What I learned processing 50+ federal data sources with Node.js

#api #data #node #performance

I've been working on a project that pulls environmental data from federal agencies — EPA, FEMA, USGS, CDC, Census, and about 45 others.

Some things I ran into that might save you time:

Federal APIs are wild

No two agencies use the same format. EPA gives you XML. USGS gives you tab-separated files from the 90s. FEMA has a decent REST API but paginated at 1,000 records. Census has its own query language.

I ended up writing a separate parser for each source. No universal adapter worked.

Streaming EJS at scale

I needed to render ~280K static HTML pages from templates. The first approach (one EJS render per file, sequential) took 14 hours.

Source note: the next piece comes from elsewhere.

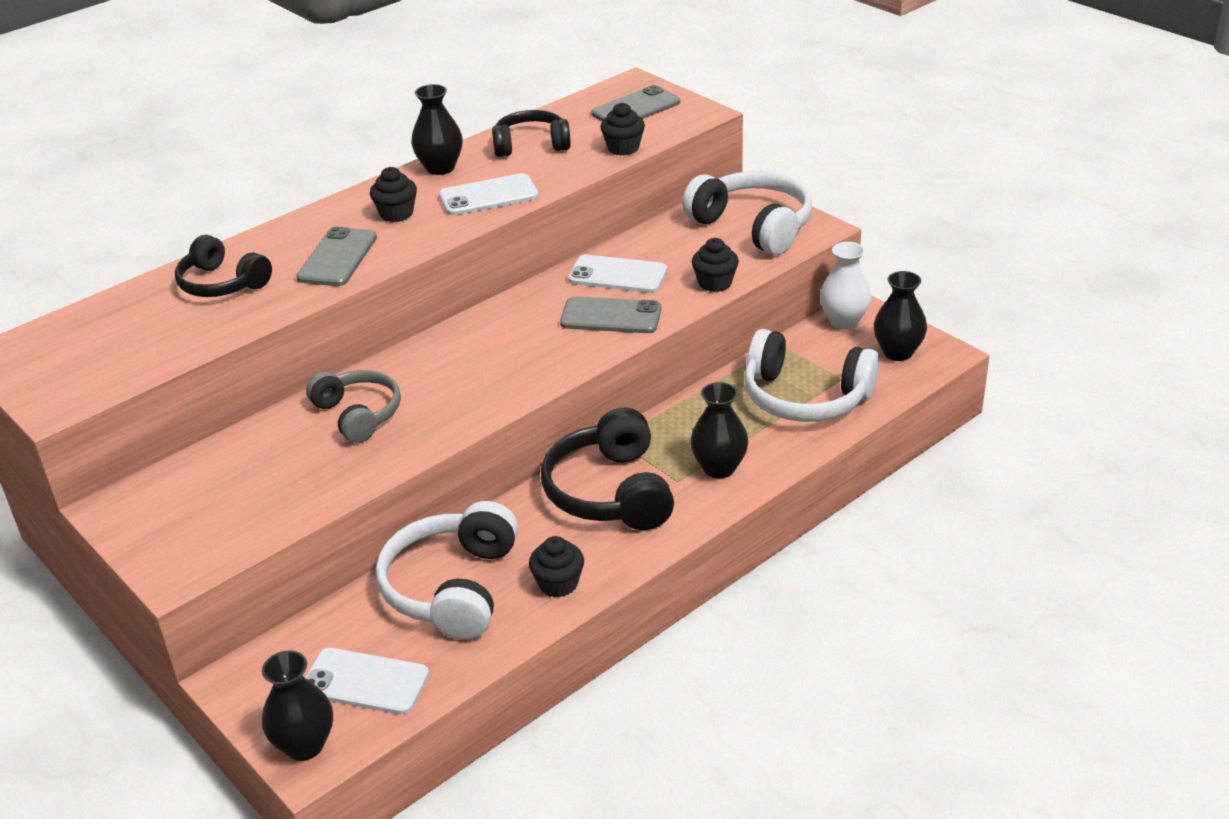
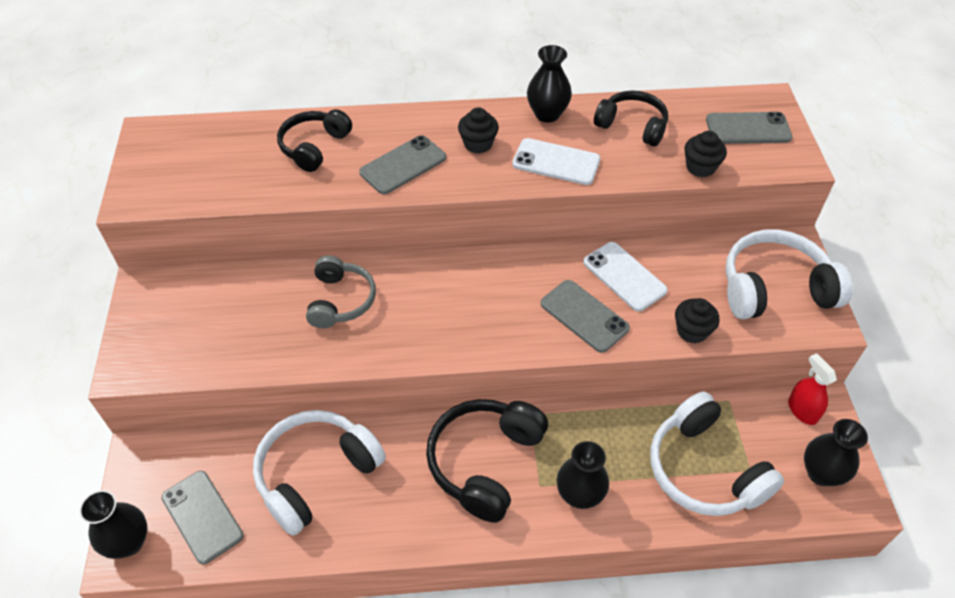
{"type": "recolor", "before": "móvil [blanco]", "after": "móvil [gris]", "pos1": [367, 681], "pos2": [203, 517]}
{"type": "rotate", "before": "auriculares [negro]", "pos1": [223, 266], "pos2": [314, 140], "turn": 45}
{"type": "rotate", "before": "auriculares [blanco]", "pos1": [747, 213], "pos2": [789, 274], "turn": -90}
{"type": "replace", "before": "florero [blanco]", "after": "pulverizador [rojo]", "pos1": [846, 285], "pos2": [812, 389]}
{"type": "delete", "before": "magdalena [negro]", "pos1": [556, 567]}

Switched to streaming writes with a worker pool — got it down to ~5 minutes. The bottleneck was always disk I/O, not rendering.

Cloudflare R2 is underrated for static sites

Hosting 280K HTML files on traditional hosting is painful. R2 + Workers turned out to be perfect — no file count limits, edge-cached globally, and the free tier covers a lot.

Rate limits will find you

Every federal API has different rate limits, and most don't document them well. EPA ECHO silently returns empty results after ~300 requests/minute. USGS returns 503s. I ended up building a generic retry queue with exponential backoff that handles all of them.

Would love to hear from others who've worked with government data APIs. What's the worst format you've had to parse?